Learn what happens to your family if something unfortunately happens to you.
Welcome everyone to another edition of the Highball Advisors Railroad Retirement Whiteboard. My name's John McNamara of Highball Advisors. Today, we're going to talk about what I consider one of the most important subjects, taking care of the family, the survivor annuity. The Railroad Retirement board, as you work, you're paying into Railroad Retirement for your service and age annuity and then your spouse annuity if you're married. Then, what they also provide is a survivor annuity. If you go before your family, before your wife or your children, they provide a survivor annuity, a stipend so that your family could survive without you. What I thought, in this video, is I'll just go over the basics, high level stuff to get you starting to think about the survivor annuity and things that you can do. So, if you come into this situation, you'll have some working knowledge to start with when you have a conversation with the Railroad Retirement board.
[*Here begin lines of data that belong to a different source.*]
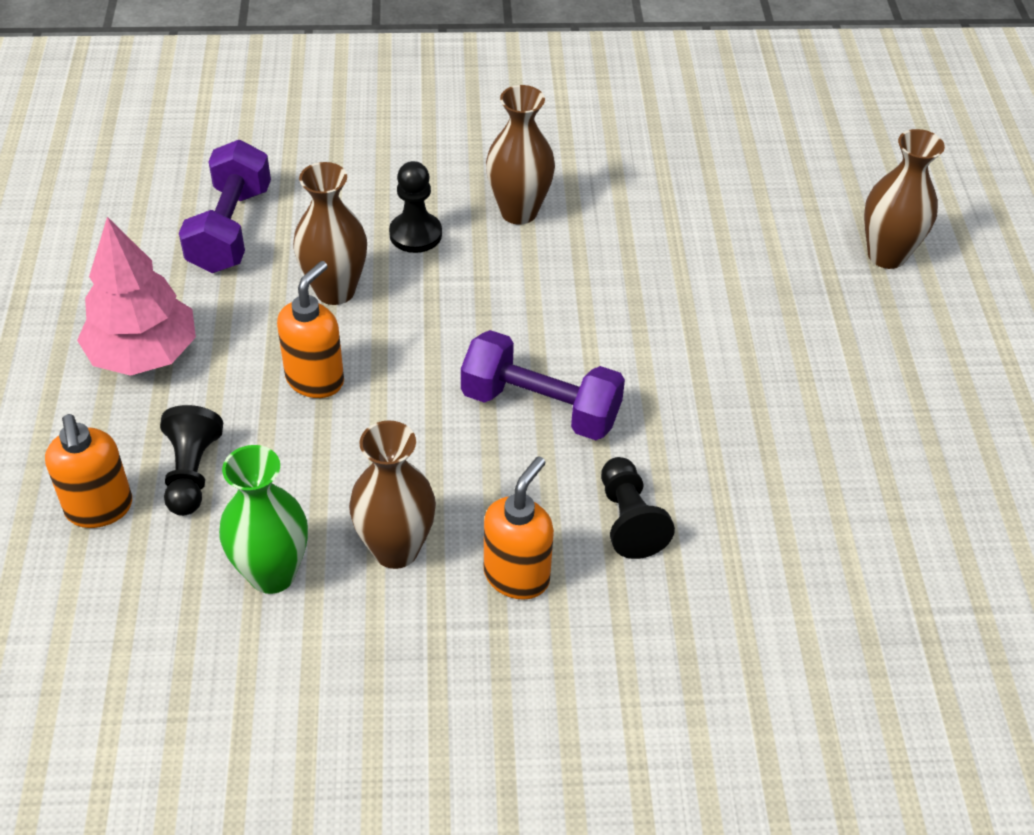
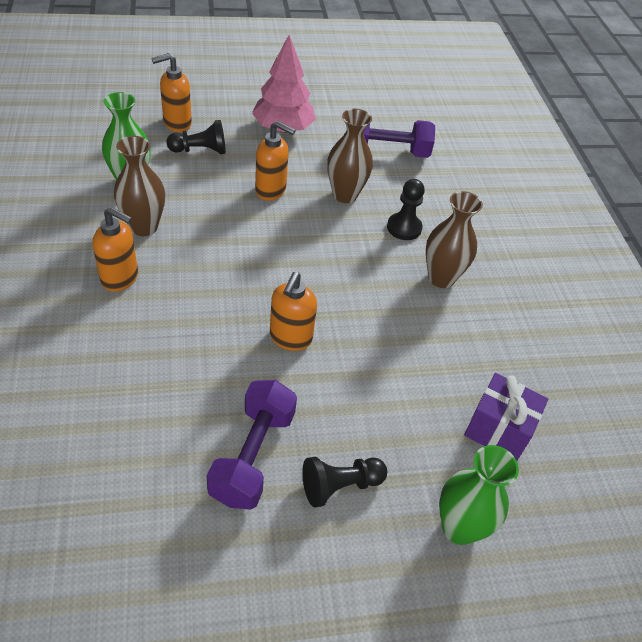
camera: 80 degrees right, 0 degrees up
(540, 407) = (256, 289): purple dumbbell -> purple dumbbell (253, 456)
(629, 520) = (160, 333): black pawn -> black pawn (340, 486)
(632, 375) = (290, 338): none -> orange soap dispenser
(759, 203) = (498, 430): none -> purple gift
(886, 255) = (459, 528): brown vase -> green vase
So, let's talk about the survivor annuity and what it is. It's a monthly benefit paid to the widows, the spouse, children, and that's certain requirements, and I'll get into that a little bit later, and then other dependents. That might be maybe your parents if you're supporting them. There's certain requirements there for that type of survivor payment. All right.
Now, in order to get the survivor annuity, this is the important part, and this is where it gets a little bit tricky. So, you really got to pay attention to this part. You need the five years of service, that connection with the railroad, five years of service after 1995. Before 1995, if you worked, you need that 10 years of service. Now, you need the current connection. So, check out my video, Current Connection Railroad Retirement. That will go through it, but very important, 12 months of service in the last 30 months. That gives you that current connection, or if you leave the railroad and don't take, basically, a W-2 job, as I like to say, before you start your annuity, that will keep your connection, also, or if you retire and become self-employed, you can keep your connection anyway, but that's very, very important is that current connection for the survivor annuity because, if you lose the survivor annuity and something unfortunate happens to you, here's the penalty. No current connection and the family goes into Social Security.
What does that mean? That means you're losing the tier two benefit, which is probably the most important part, especially if you're a railroader with 25, 30, 35 years. That's a significant amount of money that just goes by the wayside if that current connection is lost. So, very, very important. There's some strategies you can do to protect that. If you do take another job, you can do that through term life insurance, that type of thing, just to protect that annuity, very, very important.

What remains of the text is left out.